Businesses now need to consider both water quantity and water quality, and what they can do to safeguard resources for future generations, as supplies come under increasing pressure from climate change, pollution, urbanisation, population growth and water mismanagement.
The good news is that there are many ways in which business water footprints can be reduced… and water recycling is one such strategy that can make a significant difference to your environmental impact.
What is water recycling?
Quite simply, water recycling is the process of purifying treated wastewater (from everyday activities like irrigation, vehicle washing, laundry and toilet flushing) so that it can be used as a supply source once again.
With the normal water cycle, resources are drawn from rivers, aquifers and reservoirs and then processed for human use, removing any potentially harmful substances.
Once this water has been used, it becomes wastewater. This is sent to a wastewater treatment plant before being released back into the environment to start the cycle all over again.
With water recycling, wastewater that would typically be sent back into the environment undergoes more advanced processing so it can be used elsewhere. This helps make communities become more drought resilient through being less reliant on rainfall.
For companies, water recycling represents a sustainable way to enjoy cost savings over the long term, operate more efficiently, conserve resources and minimise their environmental impacts, as well as enhancing their reputation in an increasingly competitive business landscape.

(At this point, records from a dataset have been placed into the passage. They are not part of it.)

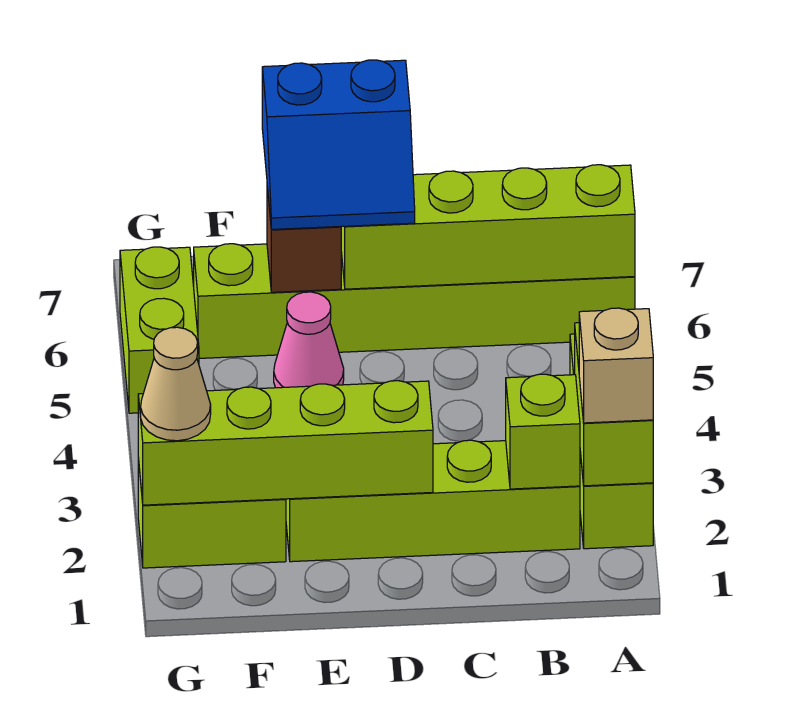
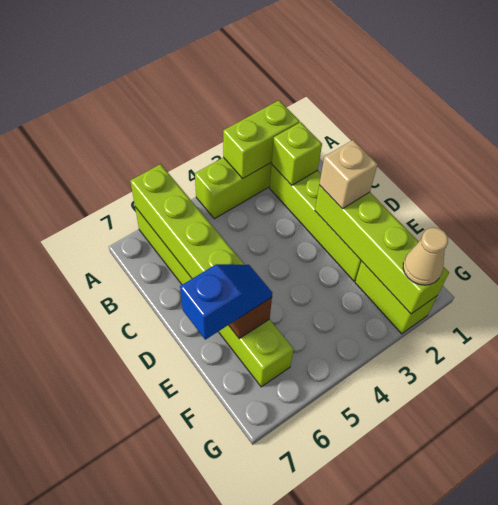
tan brick A2 level 3 -> tan brick D2 level 3
blue slope D6:E7 level 3 top 7 -> blue slope E6:E7 level 3 top 7
pink cone E5 level 1 -> none
lime brick G5:G6 level 1 -> none

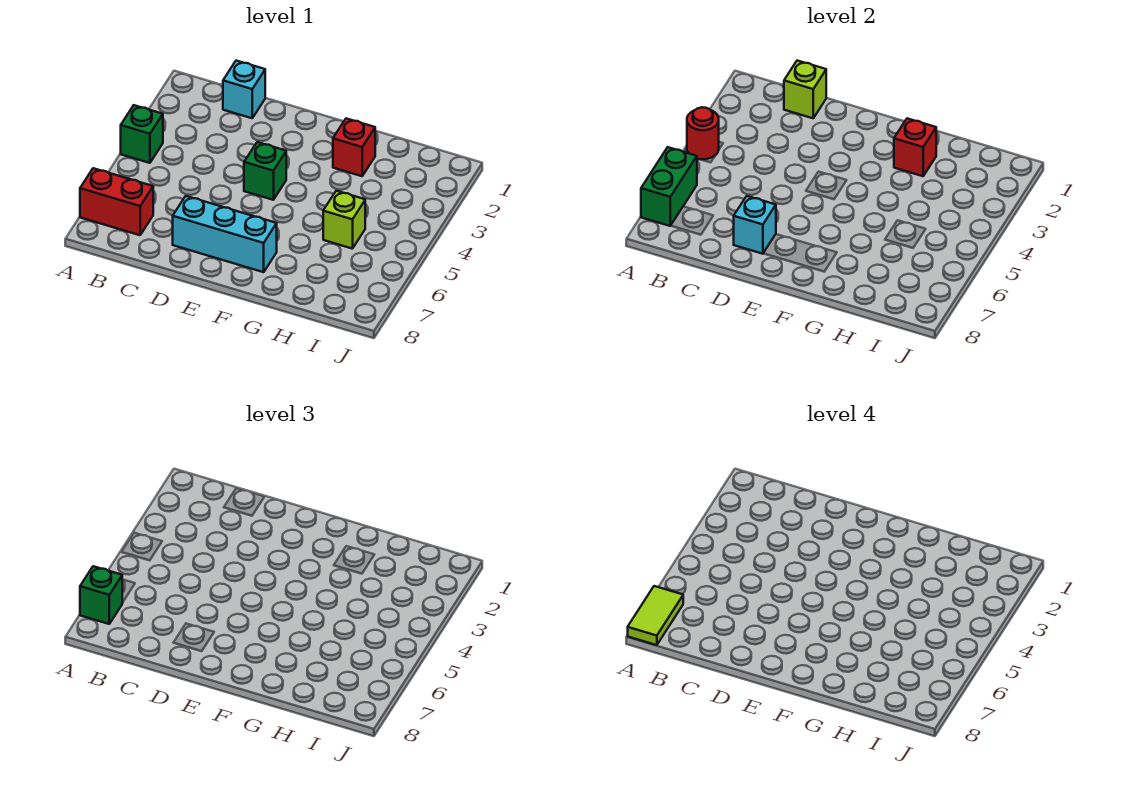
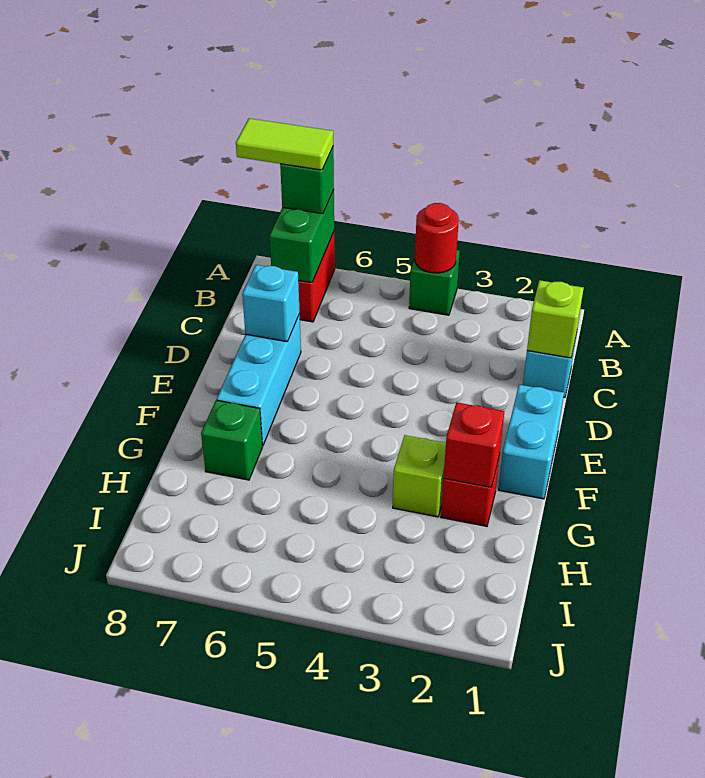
green brick A6:A7 level 2 -> green brick A7:B7 level 2
none -> cyan brick E1:F1 level 1
green brick E4 level 1 -> green brick G7 level 1
lime brick H5 level 1 -> lime brick G3 level 1

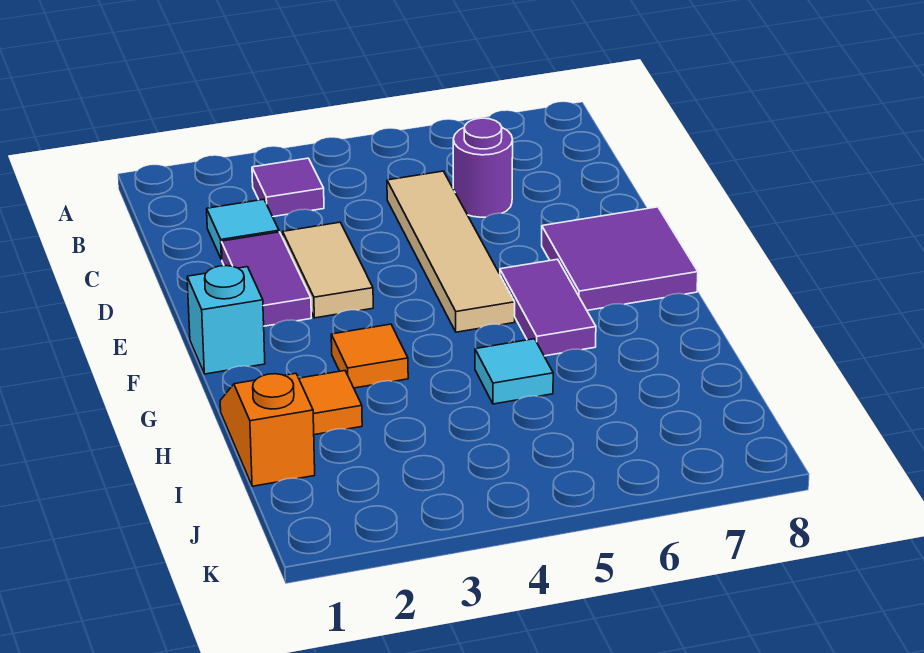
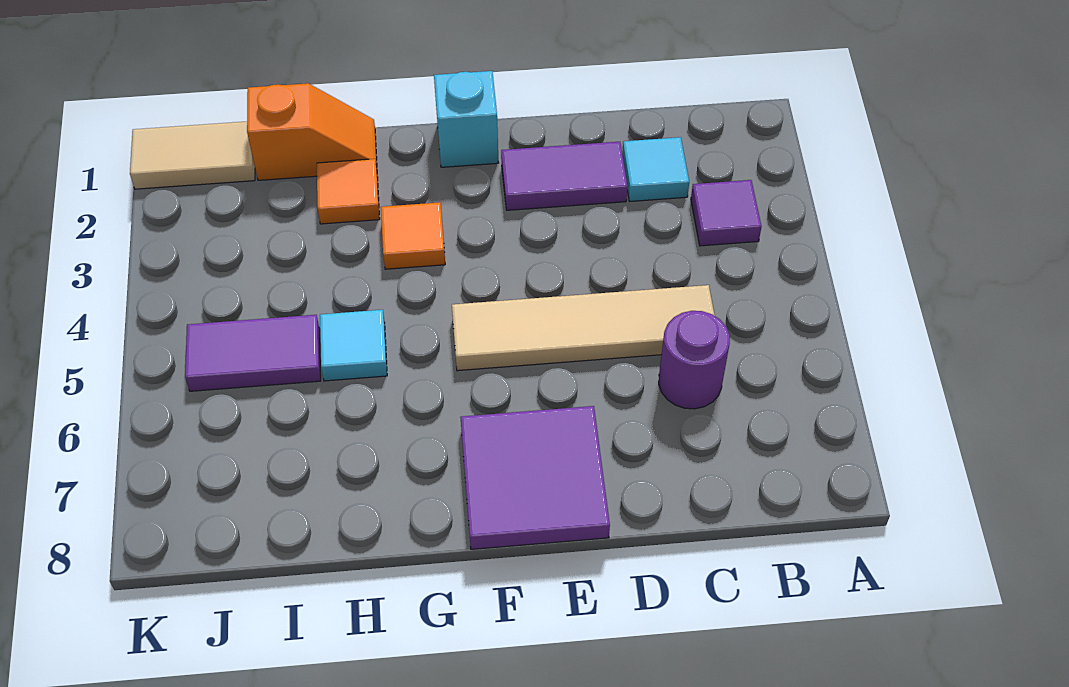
tan tile D3:E3 level 1 -> tan tile J1:K1 level 1
purple tile F6:G6 level 1 -> purple tile I5:J5 level 1

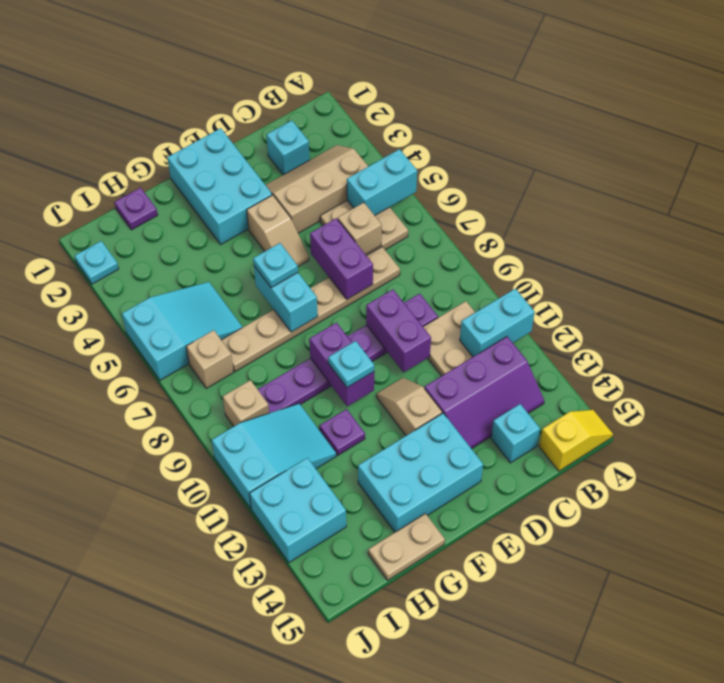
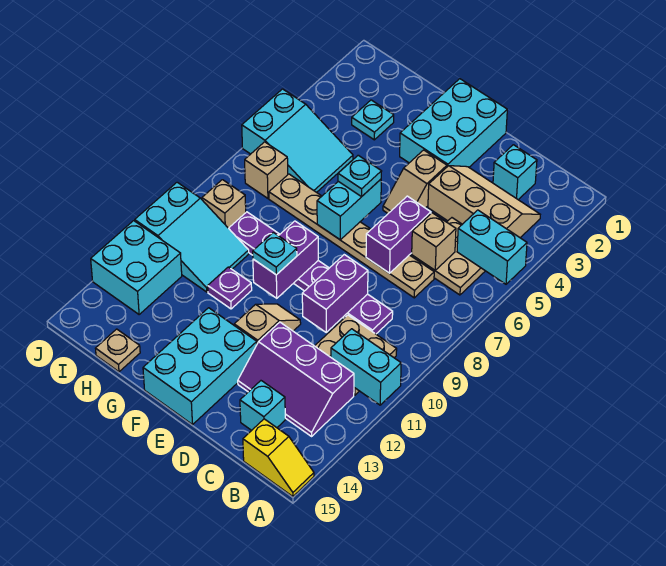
cyan brick E13:G14 level 1 -> cyan brick E13:F15 level 1
tan plate G15:H15 level 1 -> tan plate H15 level 1
purple plate H1 level 1 -> none
cyan plate J2 level 1 -> cyan plate H3 level 1

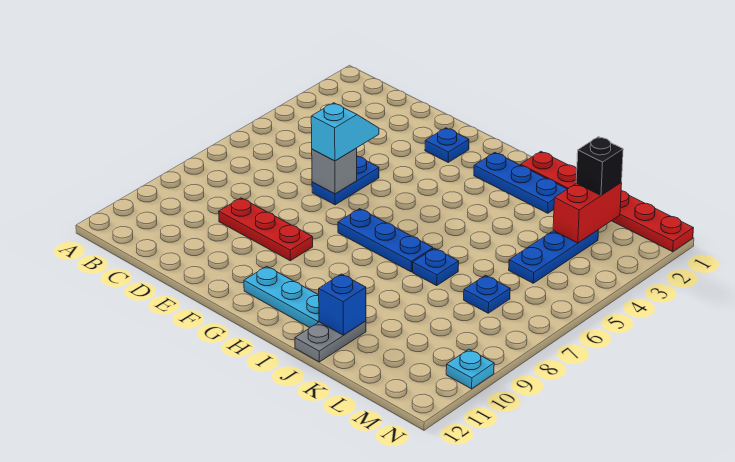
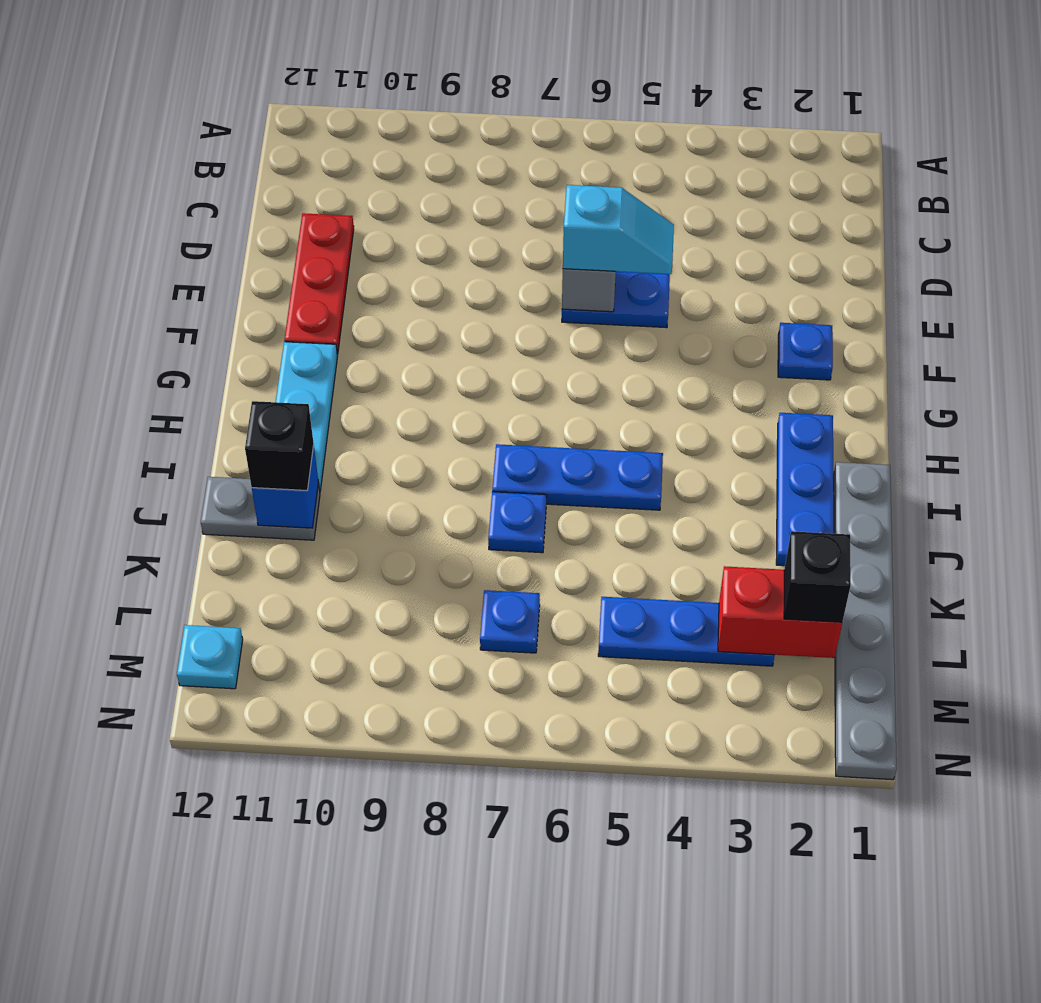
red plate D9:F9 level 1 -> red plate D11:F11 level 1
blue plate G7:I7 level 1 -> blue plate I5:I7 level 1
red plate I1:N1 level 1 -> grey plate I1:N1 level 1
none -> black brick J11 level 3
cyan plate N10 level 1 -> cyan plate M12 level 1

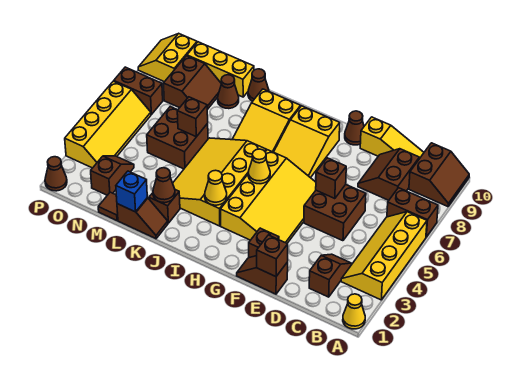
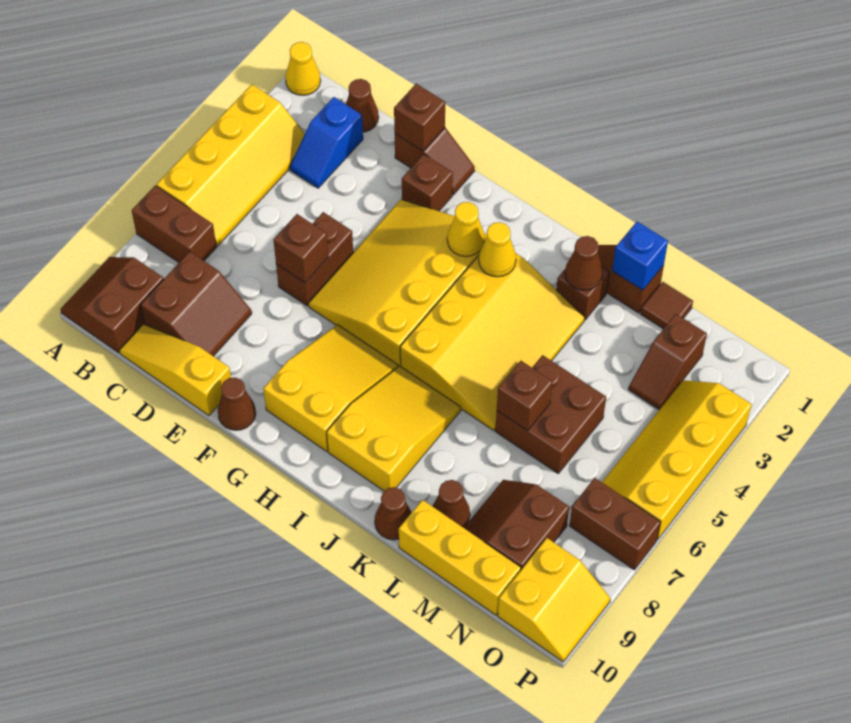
brown slope C2:C3 level 1 top 2 -> blue slope C2:C3 level 1 top 2
brown brick D5:E6 level 1 -> brown brick E5:E6 level 1
yellow cone H5 level 2 -> yellow cone H3 level 2
brown cone P1 level 1 -> brown cone C1 level 1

How is water recycled? A Step-by-step guide
Water recycling includes an extensive treatment process to achieve the requisite water quality standards for safe onsite use.
Step 1
Screening/separation using course screens or filters removes large solids from wastewater. From there, dissolved air flotation systems or lamella settlement tanks are used to remove fine particles.
Step 2
Wastewater is treated either aerobically or anaerobically (or a combination of the two). Anaerobic digestion is typically recommended as biogas is a byproduct, which can be used to generate power and heat elsewhere onsite.
Step 3
Further filtration can take place (depending on need), either using reverse osmosis or ultrafiltration to improve water quality.
Step 4
Water purification treatment occurs using processes like distillation, UV or deionisation, removing bacteria and other impurities that membranes can’t filter out.
What are the different types of water recycling?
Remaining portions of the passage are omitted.